作者接下来研究YTHDF1是否影响MDSC功能。从MC38同系肿瘤中分离出CD11b+Gr-1+ MDSCs与T细胞体外共培养(图6E)。从对照肿瘤中分离的MDSCs抑制T细胞增殖;然而,与对照组MDSCs相比,Ythdf1-KO肿瘤MDSCs对CD8+T细胞和CD4+T细胞增殖表现出较低的抑制作用(图6F和6G)。这些数据证实了之前所报道的MDSCs对关键效应细胞(包括CD8+T细胞和CD4+T细胞)的免疫抑制功能,并支持CRC通过表达YTHDF1募集功能性MDSCs。
图6:Ythdf1缺失通过降低CXCL1分泌促进MDSCs减少
7. YTHDF1是CRC免疫疗法的潜在治疗靶点
MDSC浸润减少与各种类型癌症的免疫治疗效果增强有关,作者尝试靶向YTHDF1是否增强CRC中抗PD1治疗。作者发现敲除Ythdf1显著提高抗PD1在MC38(MSI-H)同系肿瘤中的疗效,并延长荷瘤小鼠生存率(图7A)。作者进一步利用VNPs将特异性Ythdf1-siRNA递送到肿瘤中。当MC38同系肿瘤达到50~100mm3时,用VNP-siYthdf1(或VNP-siNC)和抗PD1(或IgG)处理小鼠。与VNP-siNC相比,VNP-siYthdf1显著抑制MC38肿瘤生长,而VNP-siYthdf1与抗PD1联合处理对肿瘤生长产生最强抑制作用(图7B,C)。
基于同系CT26(MSS CRC)肿瘤模型,作者同样探讨了靶向YTHDF1能否解决MSS CRC中抗PD1的耐药性。将Ythdf1敲除CT26细胞注射同系肿瘤小鼠,并用抗PD1处理。结果发现,Ythdf1敲除显著增强抗PD1在CT26同系肿瘤中的治疗效果(图7D和7E)。
流式细胞术结果显示,在CT26和MC38同系模型中,Ythdf1沉默与抗PD1联合处理显著增加了肿瘤功能性CD8+T细胞浸润,包括IFN-γ+ CD8+T细胞和颗粒酶B+ CD8+T细胞。此外,二者联合处理显著降低MDSCs积累,并诱导CD4+T细胞和CD8+T细胞。因此,靶向YTHDF1不仅增强ICB在MSI-H CRC中的治疗效果,而且通过抑制MDSCs募集和改善CD8+T细胞的功能,克服MSS CRC中ICB抵抗。

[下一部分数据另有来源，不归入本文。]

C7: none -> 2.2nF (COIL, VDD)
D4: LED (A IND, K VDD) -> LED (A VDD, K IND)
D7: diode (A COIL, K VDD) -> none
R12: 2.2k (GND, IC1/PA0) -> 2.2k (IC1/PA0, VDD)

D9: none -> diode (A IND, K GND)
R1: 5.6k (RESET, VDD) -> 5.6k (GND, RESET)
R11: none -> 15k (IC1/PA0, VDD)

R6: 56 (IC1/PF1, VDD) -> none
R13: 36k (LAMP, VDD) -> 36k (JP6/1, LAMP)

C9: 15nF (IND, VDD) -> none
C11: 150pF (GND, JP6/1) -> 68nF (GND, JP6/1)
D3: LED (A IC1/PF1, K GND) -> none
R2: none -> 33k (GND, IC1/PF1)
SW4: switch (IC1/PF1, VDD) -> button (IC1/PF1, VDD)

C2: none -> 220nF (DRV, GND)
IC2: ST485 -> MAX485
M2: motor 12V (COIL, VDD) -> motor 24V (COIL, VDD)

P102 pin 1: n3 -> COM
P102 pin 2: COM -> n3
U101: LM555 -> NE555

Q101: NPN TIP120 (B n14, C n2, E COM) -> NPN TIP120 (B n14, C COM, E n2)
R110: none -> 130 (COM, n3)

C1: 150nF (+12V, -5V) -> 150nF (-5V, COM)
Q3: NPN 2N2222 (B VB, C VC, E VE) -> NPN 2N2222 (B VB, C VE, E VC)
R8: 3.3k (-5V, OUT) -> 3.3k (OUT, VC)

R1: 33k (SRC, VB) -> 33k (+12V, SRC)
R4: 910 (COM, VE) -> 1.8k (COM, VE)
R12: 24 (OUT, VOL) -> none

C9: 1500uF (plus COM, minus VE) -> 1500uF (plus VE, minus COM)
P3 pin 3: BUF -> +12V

图7:YTHDF1增强MSI-H和MSS CRC的抗PD1阻断治疗
结论
综上所述,CRC中YTHDF1表达通过激活m6A-p65-CXCL1轴招募免疫抑制性MDSCs抑制T细胞,从而促进CRC。靶向YTHDF1联合抗PD1治疗CRC具有治疗前景,这证实YTHDF1是CRC潜在的治疗靶点。
实验方法
细胞培养,免疫组化,流式细胞术,免疫荧光,CRISPR/Cas9,scRNA-seq,VPN-siRNA, Western blot, RIP-seq, Ribo-seq,RIP-q PCR, MeRIP,
参考文献
Bao Y, Zhai J, Chen H, Wong CC, Liang C, Ding Y, Huang D, Gou H, Chen D, Pan Y, Kang W, To KF, Yu J. Targeting m6A reader YTHDF1 augments antitumour immunity and boosts anti-PD-1 efficacy in colorectal cancer. Gut. 2023 Aug;72(8):1497-1509. doi: 10.1136/gutjnl-2022-328845. Epub 2023 Jan 30. PMID: 36717220.